Problems Caused By Enhanced Marketing Database Content

Marketing Database Content should be enhanced whenever possible. For example, the July 2 e-Letter discussed how re-engineered operational systems can be leveraged to make important improvements to Content. However, many a data management professional has implemented an improvement to a Marketing Database, only to destroy the effectiveness of existing data mining routines such as predictive models and customer clusters.

At a minimum, willy-nilly improvements in Content result in last-minute fire-drills as the data mining team scrambles to update its models and segments to meet a production deadline. Sometimes, the problems in the routines are not discovered until after the promotional campaign has been executed, and senior management starts asking pointed questions about alarmingly-poor results. Although the following example is taken from Retail, the lessons are universal:

The distance a customer lives from a store generally is predictive of future purchase behavior. Typically, close proximity is indicative of higher revenue.
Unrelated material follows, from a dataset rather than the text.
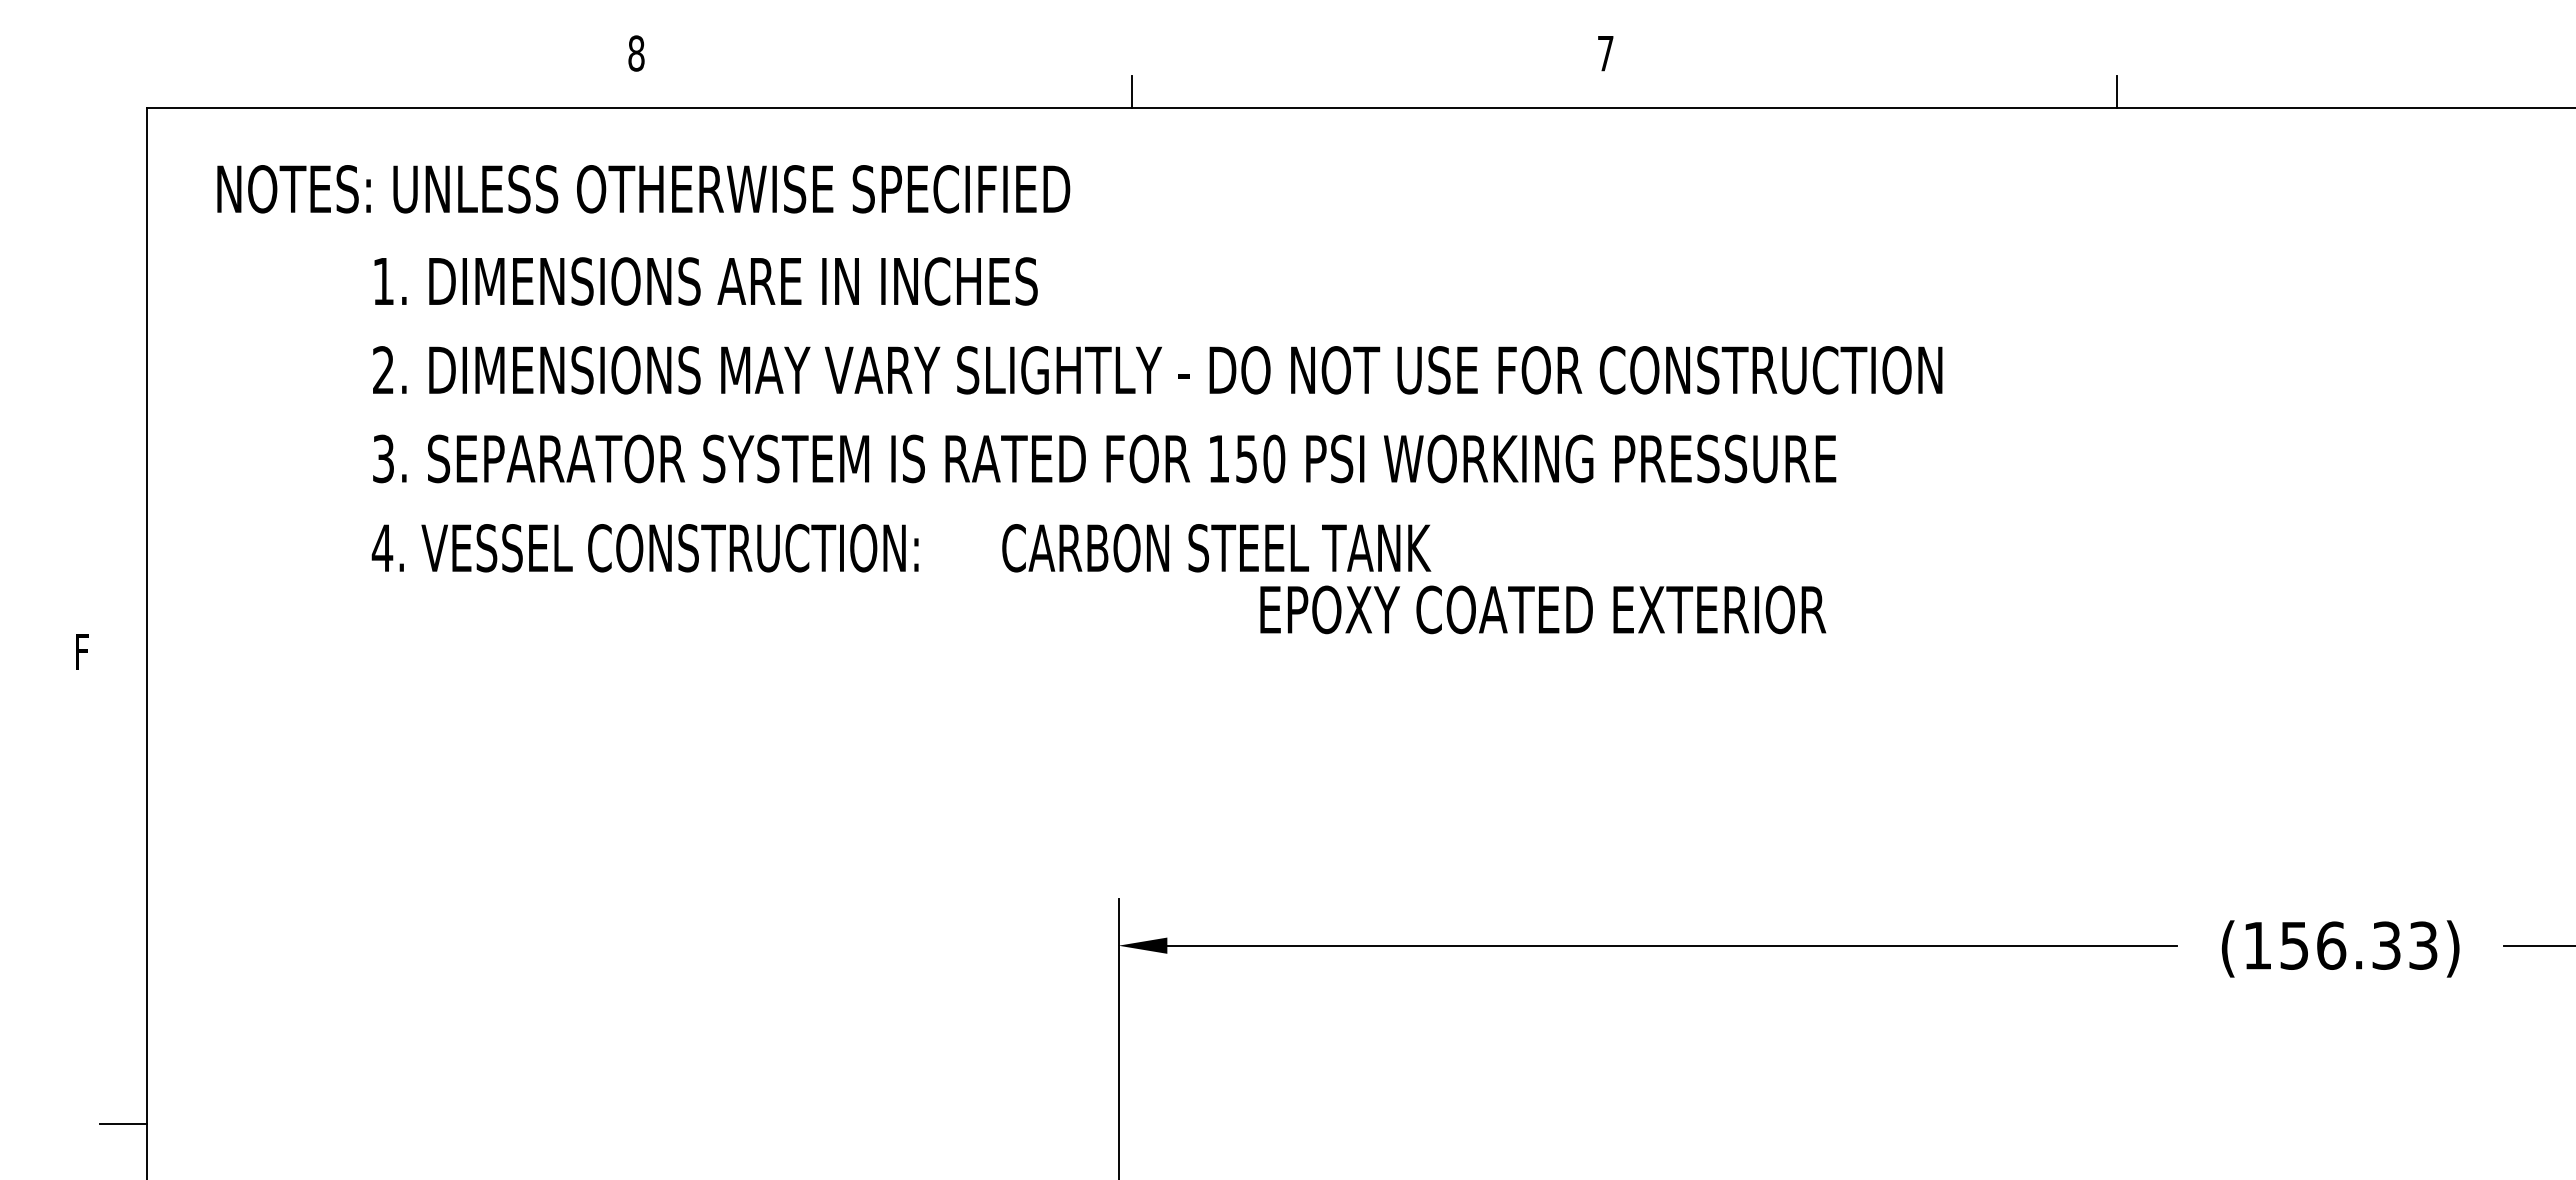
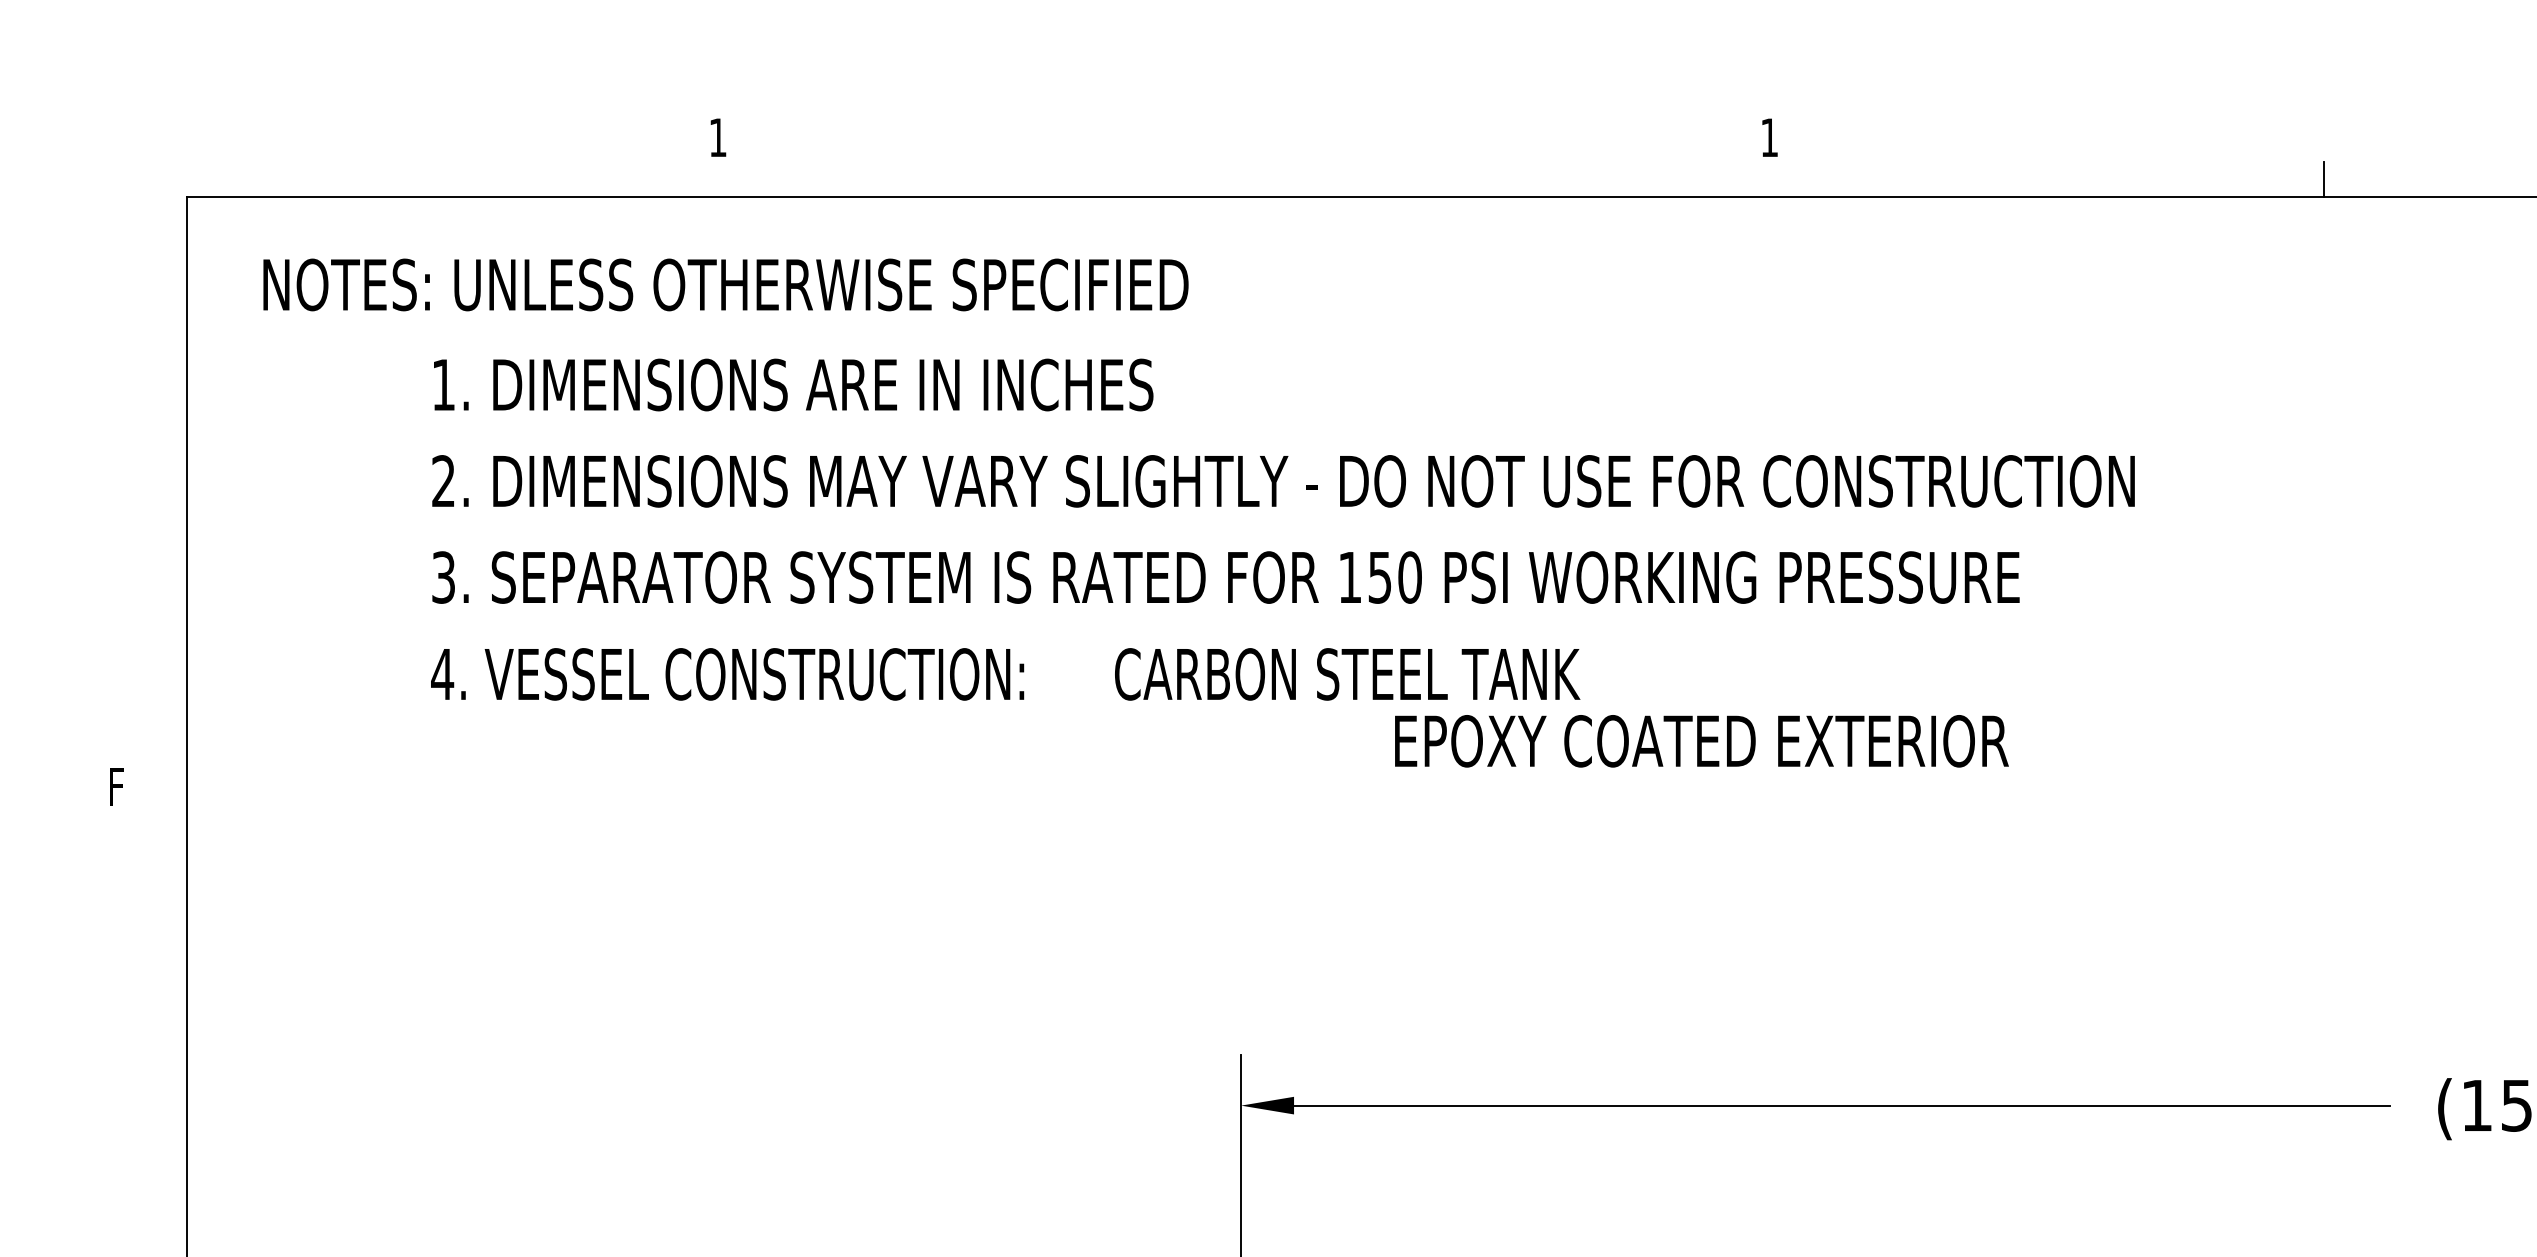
text: (636, 53) -> (718, 137), 8 -> 1
text: (1605, 53) -> (1769, 137), 7 -> 1
line: (1131, 92) -> (1255, 179), removed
And, distant customers who are loyal often are "stocker-uppers"; that is, they shop less frequently than other loyal customers but purchase more per visit.

Distance can be calculated many ways, and accuracy varies by methodology. The most accurate are "rooftop-to-rooftop" calculations, some of which take into account roadways and natural barriers such as lakes and rivers. Somewhat less accurate are methods based on small-area geographic units such as ZIP+4's, Census Block Groups and Carrier Routes. Specifically, what is calculated is the distance between the center ("Centroid") of the customer and store-address unit of geography.

The least accurate "and all-too-common "way to calculate distance is based on ZIP Code. This is problematic in many ways, such as in rural areas where individual ZIP Codes span many miles. Frequently, for example, a customer will live within the same ZIP Code as the store. In these instances, the ZIP-level distance-to-store will be 0, which of course has no relation to reality.

Now, consider what will happen if the distance field in a Marketing Database is changed from ZIP to rooftop. This will be a significant improvement in accuracy. However, the distance value for essentially all customers will change, and often quite dramatically. For example, a rural customer within the same ZIP as the store might have his or her field value increased from 0 to 15 miles.

Now, assume the existence of a predictive model that includes distance-to-store as one of its predictor variables. Because the field values for the scored customers will have changed, the predictive model will be compromised. In fact, the targeting accuracy of the model might very well be destroyed. Deploying such a model on an improved Marketing Database will result in a serious financial setback!

The specific antidote is careful, up-front coordination with the data mining team, rigorous quality assurance procedures, and "importantly "those rare data management professionals who are more than technicians; that is, who have developed deep direct and database marketing expertise.